A valve (1) for regulating a flow cross section in a throttle flap connector, having a throttle flap which is mounted in the throttle flap connector so as to be rotatable about an axis of rotation, wherein the throttle flap is rotatable about the axis of rotation, by means of an actuator which acts on the throttle flap, counter to a force generated by a mechanical spring (3), wherein the maximum angle of rotation of the throttle flap in the throttle flap connector is limited by stops, wherein the throttle flap, in at least a first position, is fixable in said first position by means of a magnet device (5, 7), wherein the magnet device (5, 7) is formed by a first permanent magnet (5) in the housing (2) of the throttle flap connector, and a second permanent magnet (7) is formed on the throttle flap, wherein the permanent magnets (5, 7) are oriented relative to one another such that those ends of the permanent magnets (5, 7) which are of the same polarity are directed toward one another, wherein the force generated by the magnet device (5, 7) between the permanent magnets (5, 7) of the throttle flap and of the throttle flap connector counteract the force generated by the actuator.

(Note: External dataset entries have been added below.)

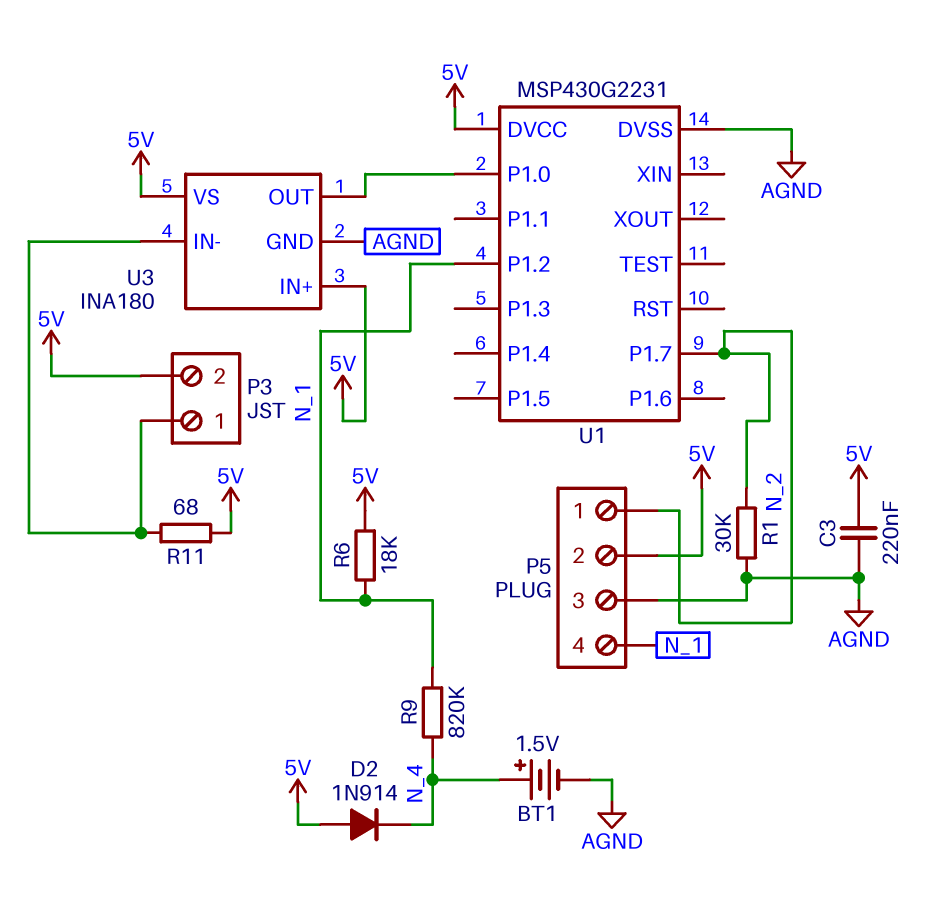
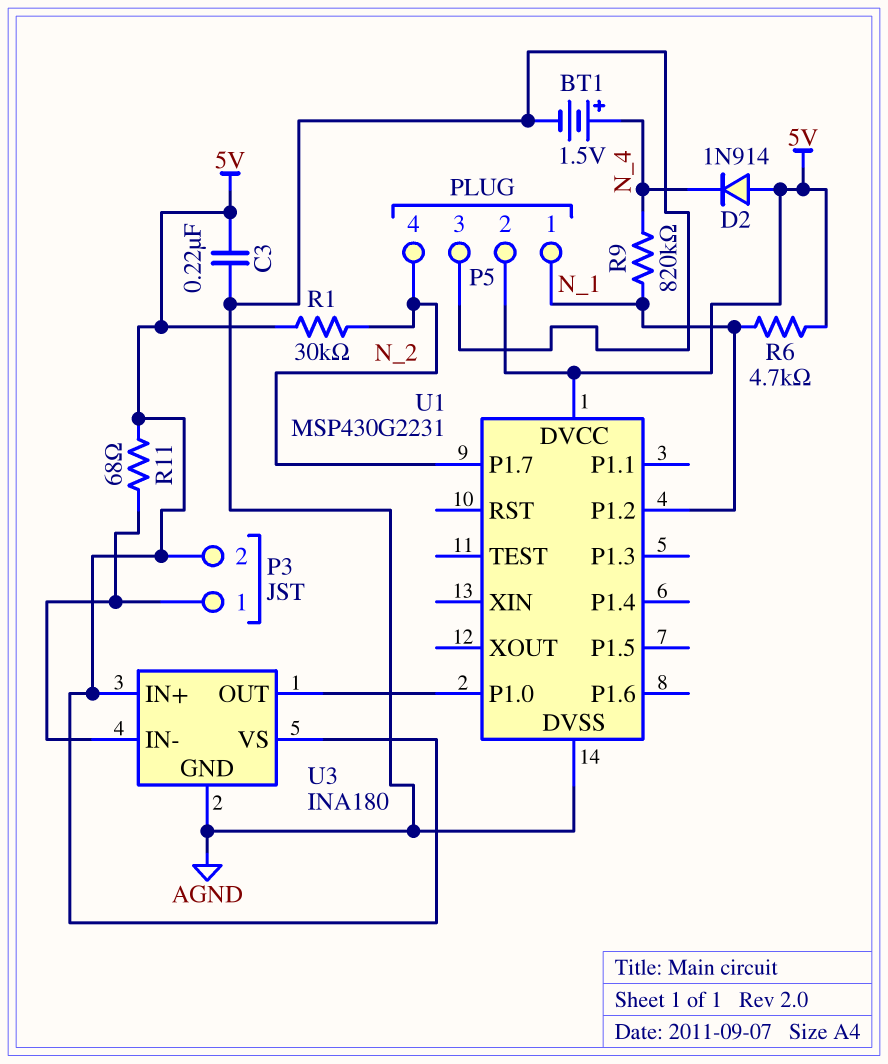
P5 pin 1: N_2 -> N_1
P5 pin 4: N_1 -> N_2
R1: 30k (AGND, N_2) -> 30k (5V, N_2)
R6: 18k (5V, N_1) -> 4.7k (5V, N_1)

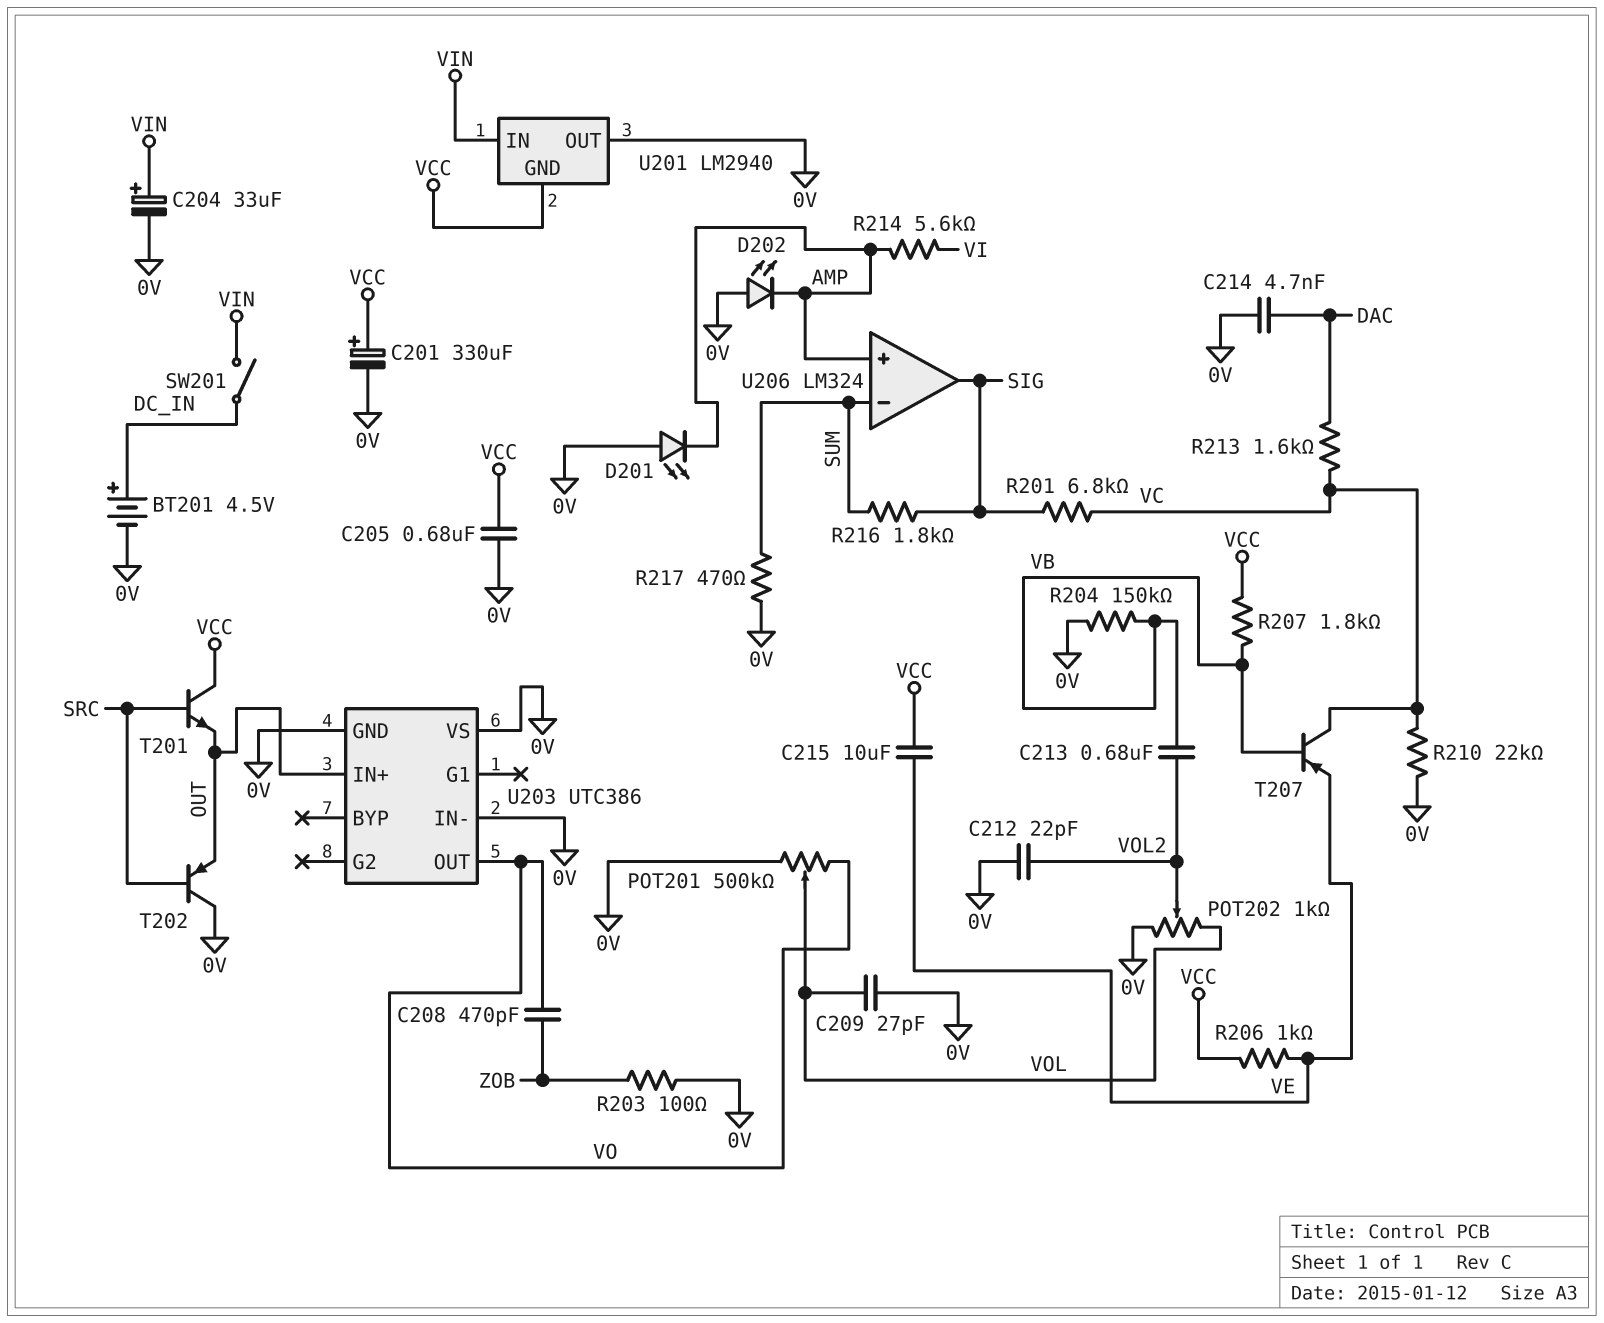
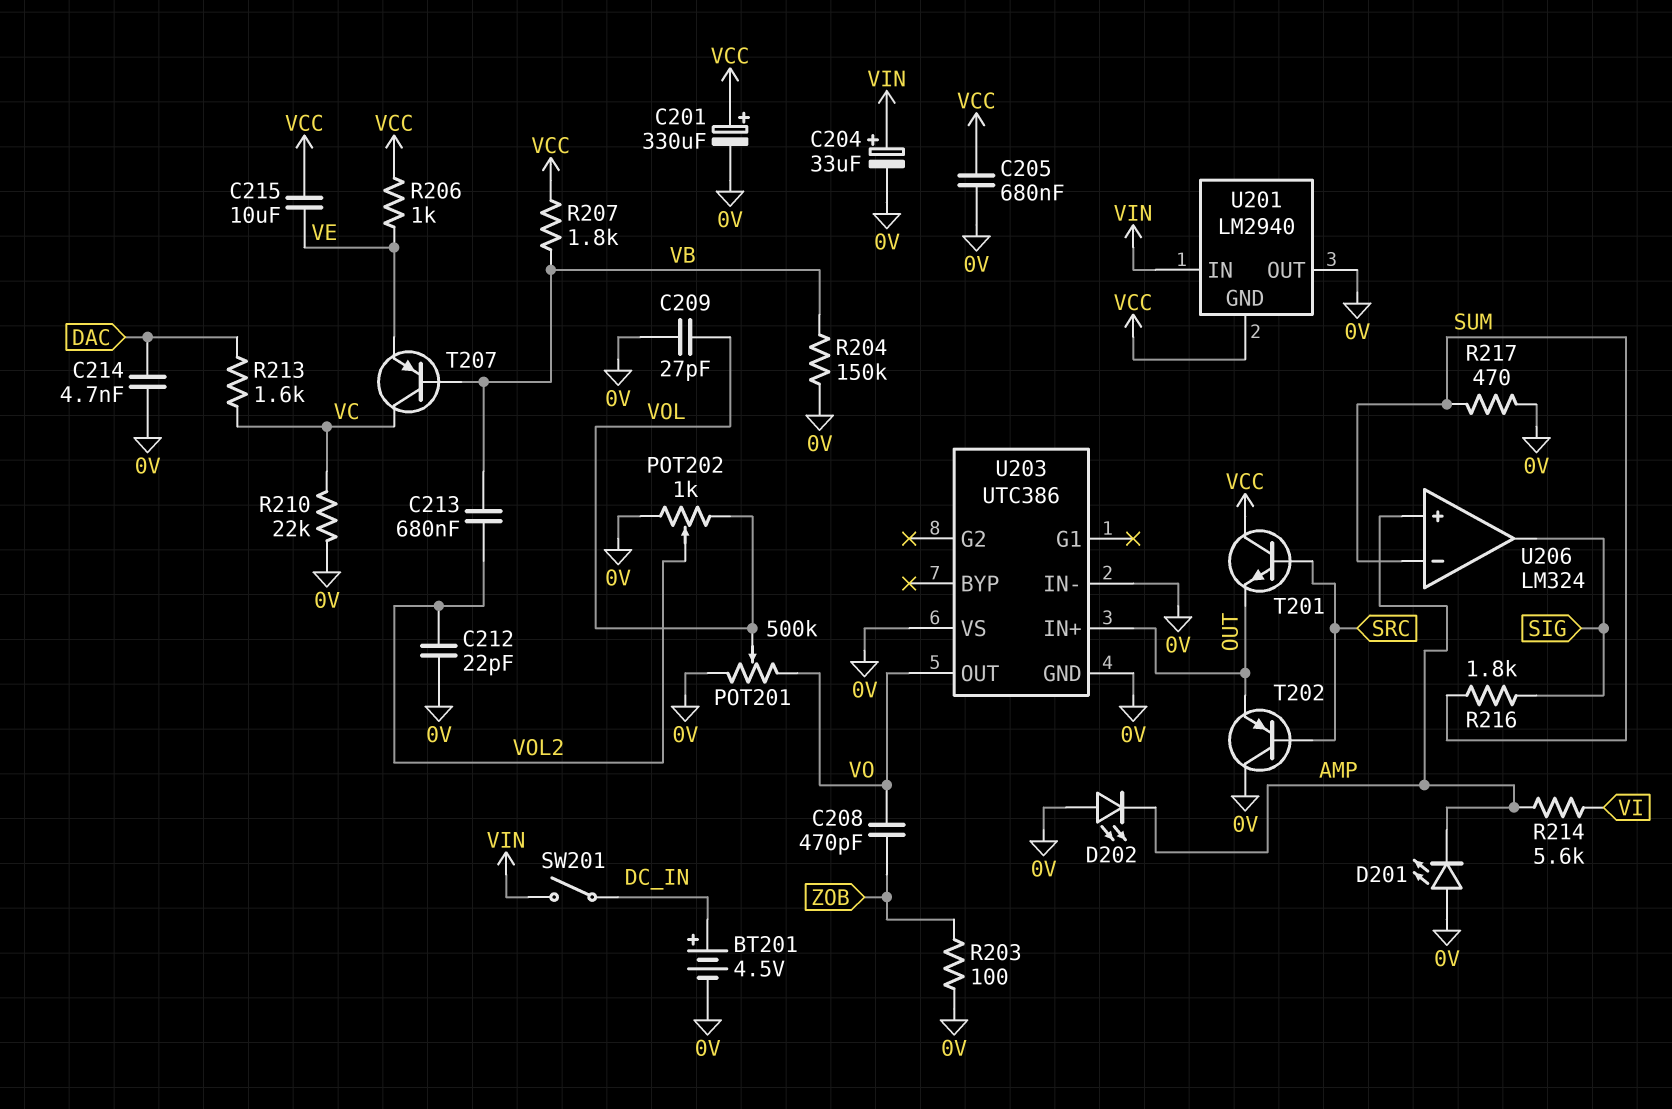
R201: 6.8k (SIG, VC) -> none

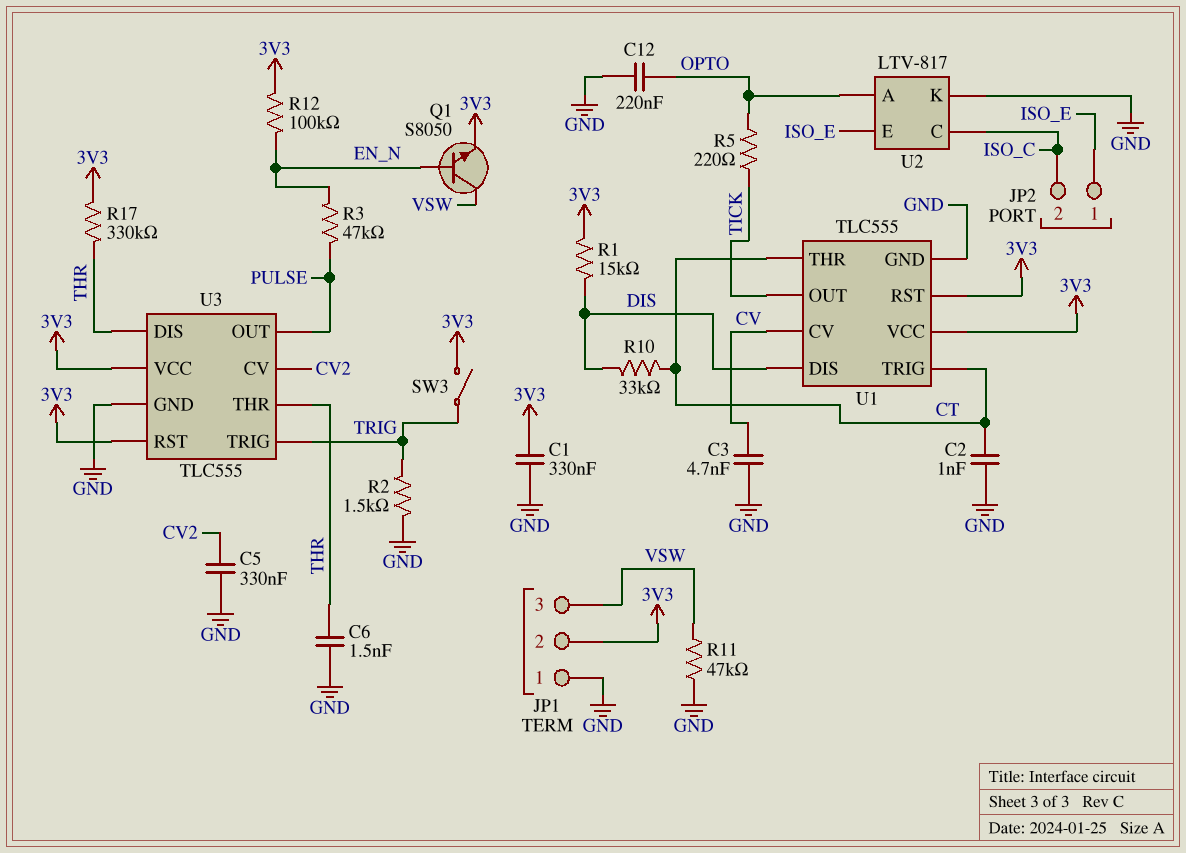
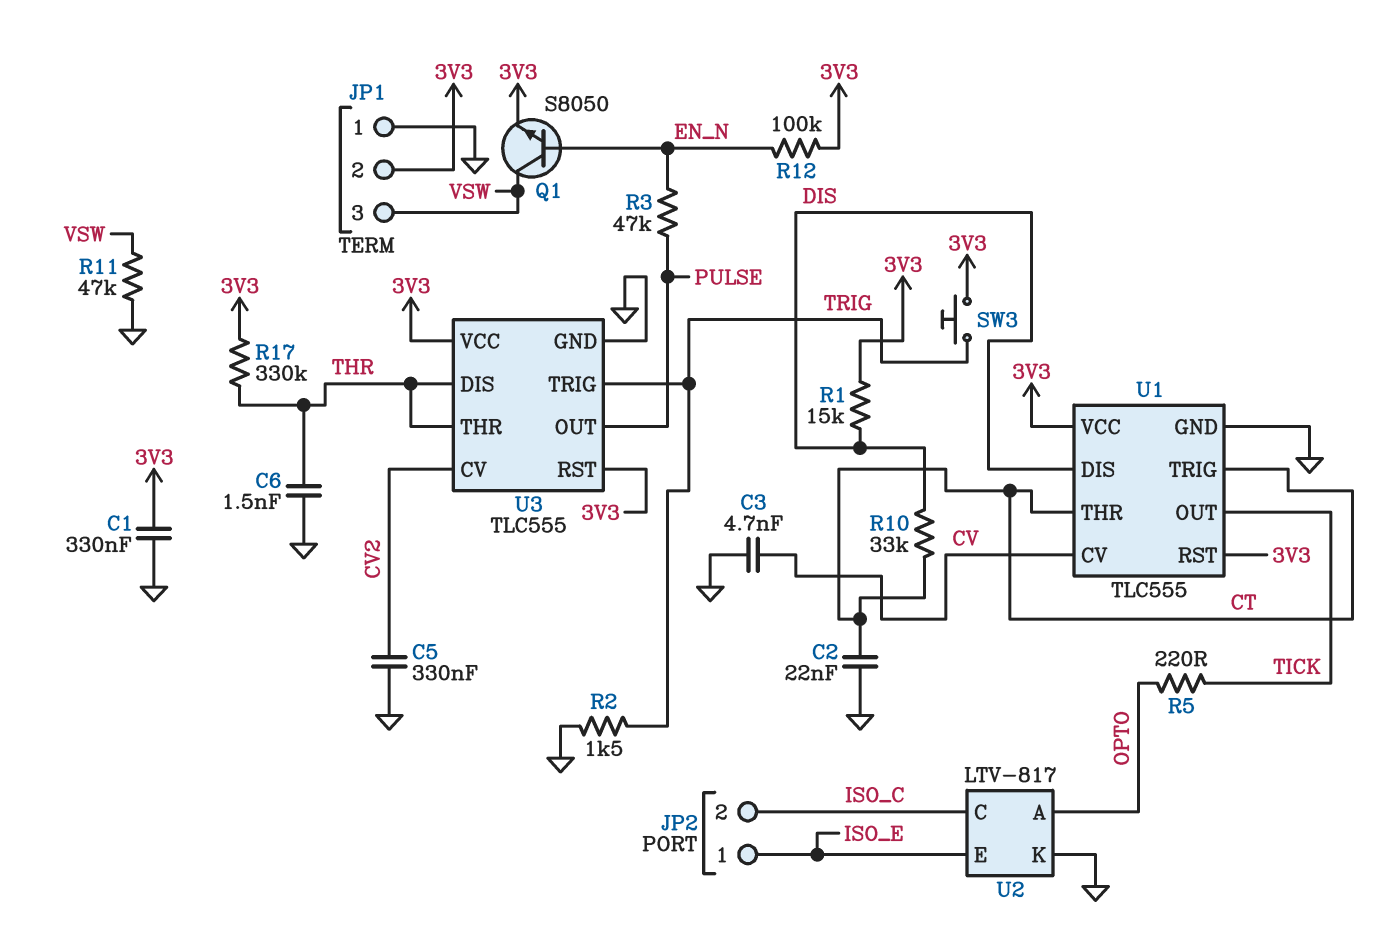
C2: 1nF (CT, GND) -> 22nF (CT, GND)
C12: 220nF (GND, OPTO) -> none
SW3: switch (3V3, TRIG) -> button (3V3, TRIG)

The valve (1) as claimed in claim 1, characterized in that the throttle flap, in the first position, opens up a defined flow cross section in the throttle flap connector.
The valve (1) as claimed in one of the preceding claims, characterized in that the flow cross section of the throttle flap connector can be reduced in size by the throttle flap by means of the mechanical spring (3) counter to the force that can be generated by the actuator, wherein the magnet device (5, 7) prevents a complete closure of the flow cross section of the throttle flap connector.
The valve (1) as claimed in one of the preceding claims, characterized in that at least one of the permanent magnets (5, 7) is surrounded by means for directing the magnetic field, wherein said means are formed by metal plates which at least partially enclose the permanent magnets (5, 7).
The valve (1) as claimed in claim 4, characterized in that the means for directing the magnetic field are formed by steel plates.
The valve (1) as claimed in one of the preceding claims, characterized in that the second permanent magnet (7) arranged on the throttle flap is movable on a circular path formed around the axis of rotation of the throttle flap, wherein the spacing between the first permanent magnet (5) and the second permanent magnet (7) in a circumferential direction along the circular path is defined by the angle of rotation of the throttle flap relative to the throttle flap connector.
The valve (1) as claimed in one of the preceding claims, characterized in that the second permanent magnet (7) is part of the toothed ring (4) by means of which the movement of the actuator can be transmitted to the throttle flap.
The valve (1) as claimed in one of the preceding claims, characterized in that the throttle flap, in the first position in which it is fixable by means of the magnet device (5, 7), incompletely closes the flow cross section of the throttle flap connector and holds a minimum flow cross section open.
The valve (1) as claimed in one of the preceding claims, characterized in that the force generated by the magnet device (5, 7) for holding the throttle flap in the first position is at least equal to or greater than the force generated by the mechanical spring (3).
The valve (1) as claimed in one of the preceding claims, characterized in that the two permanent magnets (5, 7) are arranged on a common circular path, wherein the first permanent magnet (5) is connected positionally fixedly to the housing (3) of the throttle flap connector, and the second permanent magnet (7) is rotatable with the throttle flap along the circular path.